Database maintenance: size reduction

The average database of a Mendix application in the Mendix cloud looks something like this:

Its data grows in a steady fashion. Major releases where entities are removed can show a decrease in the size of the database, but on average the direction will always be upwards. This is not because the average application will never delete any records from the database. Which begs the question: why does the database size not go down? The primary reason for this is that even when you are deleting records from the database, the physical records on the hard disk are not removed. Instead the now empty records are kept in place so that they can be reused once new records (of the same entity) are inserted (=created) into the database. The main reason behind is that this ensures records (of the same entity) are clustered together on a physical level on the hard disk, which means that results from a single query have a higher likelihood of being stored in the same physical place. Which in turn means the amount of physical seeking the hard disk has to do is minimized, improving read performance greatly.

However there might be instances where physically reclaiming the lost space is important.
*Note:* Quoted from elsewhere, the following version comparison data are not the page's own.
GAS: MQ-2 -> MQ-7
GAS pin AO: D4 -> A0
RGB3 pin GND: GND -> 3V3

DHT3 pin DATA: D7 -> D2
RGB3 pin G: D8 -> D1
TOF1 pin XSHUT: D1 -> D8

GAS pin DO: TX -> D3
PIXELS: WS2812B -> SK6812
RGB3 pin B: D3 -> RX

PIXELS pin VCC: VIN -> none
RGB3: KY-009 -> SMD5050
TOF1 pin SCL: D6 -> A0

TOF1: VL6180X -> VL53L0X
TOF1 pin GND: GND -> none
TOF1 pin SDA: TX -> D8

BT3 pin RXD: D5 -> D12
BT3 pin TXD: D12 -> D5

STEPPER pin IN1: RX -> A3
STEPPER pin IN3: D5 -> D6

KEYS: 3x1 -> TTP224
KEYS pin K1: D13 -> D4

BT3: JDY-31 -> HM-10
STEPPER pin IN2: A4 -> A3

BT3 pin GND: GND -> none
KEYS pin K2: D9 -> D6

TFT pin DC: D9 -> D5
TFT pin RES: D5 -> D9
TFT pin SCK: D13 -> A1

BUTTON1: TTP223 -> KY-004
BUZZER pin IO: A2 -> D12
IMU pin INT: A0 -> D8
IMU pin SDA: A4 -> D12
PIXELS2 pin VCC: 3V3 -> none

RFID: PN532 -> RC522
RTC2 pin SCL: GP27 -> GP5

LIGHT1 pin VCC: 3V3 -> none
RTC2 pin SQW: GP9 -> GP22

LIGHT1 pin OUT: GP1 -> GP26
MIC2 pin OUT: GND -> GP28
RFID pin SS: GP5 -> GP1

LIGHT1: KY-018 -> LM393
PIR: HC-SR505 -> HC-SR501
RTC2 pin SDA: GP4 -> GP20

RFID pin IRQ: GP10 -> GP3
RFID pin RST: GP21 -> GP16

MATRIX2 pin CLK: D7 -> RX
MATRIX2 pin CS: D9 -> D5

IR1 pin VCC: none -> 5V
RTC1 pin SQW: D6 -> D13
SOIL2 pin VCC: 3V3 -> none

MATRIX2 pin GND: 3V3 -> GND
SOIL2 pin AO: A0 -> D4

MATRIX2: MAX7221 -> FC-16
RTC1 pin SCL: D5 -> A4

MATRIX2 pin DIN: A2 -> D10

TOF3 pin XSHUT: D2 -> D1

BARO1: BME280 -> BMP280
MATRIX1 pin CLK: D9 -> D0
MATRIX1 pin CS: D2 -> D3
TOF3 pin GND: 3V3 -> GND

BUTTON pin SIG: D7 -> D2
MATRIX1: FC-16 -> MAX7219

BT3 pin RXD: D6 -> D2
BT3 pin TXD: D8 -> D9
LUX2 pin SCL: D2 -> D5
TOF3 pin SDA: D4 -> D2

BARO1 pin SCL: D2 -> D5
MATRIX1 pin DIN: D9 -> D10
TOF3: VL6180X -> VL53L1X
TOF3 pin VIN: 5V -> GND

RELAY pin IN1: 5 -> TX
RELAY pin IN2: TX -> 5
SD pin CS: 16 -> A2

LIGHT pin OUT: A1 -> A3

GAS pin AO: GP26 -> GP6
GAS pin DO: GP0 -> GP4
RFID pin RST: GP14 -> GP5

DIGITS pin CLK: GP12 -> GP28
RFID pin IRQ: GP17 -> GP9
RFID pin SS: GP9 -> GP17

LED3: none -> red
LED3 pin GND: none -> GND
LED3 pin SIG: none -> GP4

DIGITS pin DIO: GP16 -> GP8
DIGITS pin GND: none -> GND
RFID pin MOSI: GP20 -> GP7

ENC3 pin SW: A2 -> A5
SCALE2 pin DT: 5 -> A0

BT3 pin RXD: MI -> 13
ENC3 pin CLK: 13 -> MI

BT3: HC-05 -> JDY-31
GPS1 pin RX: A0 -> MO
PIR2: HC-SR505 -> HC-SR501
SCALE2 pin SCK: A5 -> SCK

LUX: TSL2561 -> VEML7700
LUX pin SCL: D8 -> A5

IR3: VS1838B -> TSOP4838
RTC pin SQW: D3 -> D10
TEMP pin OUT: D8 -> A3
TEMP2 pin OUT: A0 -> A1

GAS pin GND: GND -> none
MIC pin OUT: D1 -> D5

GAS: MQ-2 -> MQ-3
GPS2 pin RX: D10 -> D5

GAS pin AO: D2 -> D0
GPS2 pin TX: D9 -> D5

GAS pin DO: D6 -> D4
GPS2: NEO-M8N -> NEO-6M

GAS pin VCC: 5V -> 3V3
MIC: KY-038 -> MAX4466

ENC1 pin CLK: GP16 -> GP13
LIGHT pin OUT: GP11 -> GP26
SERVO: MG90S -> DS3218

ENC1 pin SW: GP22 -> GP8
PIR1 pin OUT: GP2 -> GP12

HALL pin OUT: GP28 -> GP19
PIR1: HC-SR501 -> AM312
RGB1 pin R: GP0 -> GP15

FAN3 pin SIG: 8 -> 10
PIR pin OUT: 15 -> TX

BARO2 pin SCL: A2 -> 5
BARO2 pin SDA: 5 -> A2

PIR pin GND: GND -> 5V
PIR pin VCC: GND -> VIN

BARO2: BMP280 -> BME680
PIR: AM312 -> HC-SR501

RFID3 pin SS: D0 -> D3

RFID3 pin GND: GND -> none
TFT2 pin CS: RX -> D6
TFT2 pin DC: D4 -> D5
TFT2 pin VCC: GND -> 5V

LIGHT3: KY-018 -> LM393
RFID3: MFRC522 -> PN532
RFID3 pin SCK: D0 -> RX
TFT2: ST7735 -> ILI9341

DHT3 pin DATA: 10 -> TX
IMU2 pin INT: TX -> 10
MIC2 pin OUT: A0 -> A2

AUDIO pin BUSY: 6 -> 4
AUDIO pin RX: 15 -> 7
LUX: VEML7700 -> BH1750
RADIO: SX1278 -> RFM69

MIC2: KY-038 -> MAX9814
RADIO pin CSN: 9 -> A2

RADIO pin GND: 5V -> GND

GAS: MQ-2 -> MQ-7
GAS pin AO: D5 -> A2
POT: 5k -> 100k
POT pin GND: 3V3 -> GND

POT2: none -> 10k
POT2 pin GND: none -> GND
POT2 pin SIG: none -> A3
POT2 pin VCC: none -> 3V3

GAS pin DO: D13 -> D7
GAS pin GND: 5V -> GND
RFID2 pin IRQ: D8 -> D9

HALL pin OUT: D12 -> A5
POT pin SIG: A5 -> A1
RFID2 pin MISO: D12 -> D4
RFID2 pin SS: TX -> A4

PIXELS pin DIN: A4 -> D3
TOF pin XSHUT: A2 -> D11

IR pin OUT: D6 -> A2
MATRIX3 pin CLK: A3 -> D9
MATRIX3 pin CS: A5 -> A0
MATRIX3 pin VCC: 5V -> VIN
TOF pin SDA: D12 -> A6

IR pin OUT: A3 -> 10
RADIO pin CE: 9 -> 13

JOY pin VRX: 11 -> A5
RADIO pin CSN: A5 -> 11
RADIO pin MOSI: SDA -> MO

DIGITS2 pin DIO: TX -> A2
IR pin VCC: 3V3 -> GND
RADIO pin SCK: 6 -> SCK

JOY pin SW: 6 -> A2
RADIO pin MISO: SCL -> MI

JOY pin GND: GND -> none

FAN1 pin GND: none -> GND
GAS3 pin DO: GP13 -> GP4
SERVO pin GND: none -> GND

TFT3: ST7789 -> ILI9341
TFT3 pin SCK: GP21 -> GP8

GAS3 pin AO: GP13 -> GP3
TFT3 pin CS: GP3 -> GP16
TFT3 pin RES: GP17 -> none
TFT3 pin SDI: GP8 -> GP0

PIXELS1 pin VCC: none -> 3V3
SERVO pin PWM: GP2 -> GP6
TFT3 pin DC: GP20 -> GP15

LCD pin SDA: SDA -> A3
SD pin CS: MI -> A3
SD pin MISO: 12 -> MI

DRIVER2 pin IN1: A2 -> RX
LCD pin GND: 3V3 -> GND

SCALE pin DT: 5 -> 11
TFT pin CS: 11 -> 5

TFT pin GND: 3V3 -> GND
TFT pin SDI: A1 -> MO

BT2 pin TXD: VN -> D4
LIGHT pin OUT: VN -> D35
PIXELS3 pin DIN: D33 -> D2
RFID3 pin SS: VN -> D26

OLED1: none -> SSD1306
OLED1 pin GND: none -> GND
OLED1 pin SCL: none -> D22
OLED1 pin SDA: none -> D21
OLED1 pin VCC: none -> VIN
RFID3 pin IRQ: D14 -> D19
In that case there are two standard ways to have a database decrease in size:

  1. Issue the VACUUM FULL command.
  2. Creating a backup of the database and restoring that backup.

Let’s explore both options.

OPTION 1: Issue the VACUUM FULL command.

This is simply a command that can be issued through an SQL query. Instead of doing something like:

SELECT *
FROM myTable
WHERE someNumber > 25;

You would do:

VACUUM FULL; à for the whole database
or
VACUUM FULL mytable; à for a single table

But what exactly does VACUUM FULL do? This is answered in the official PostgreSQL documentation (found here)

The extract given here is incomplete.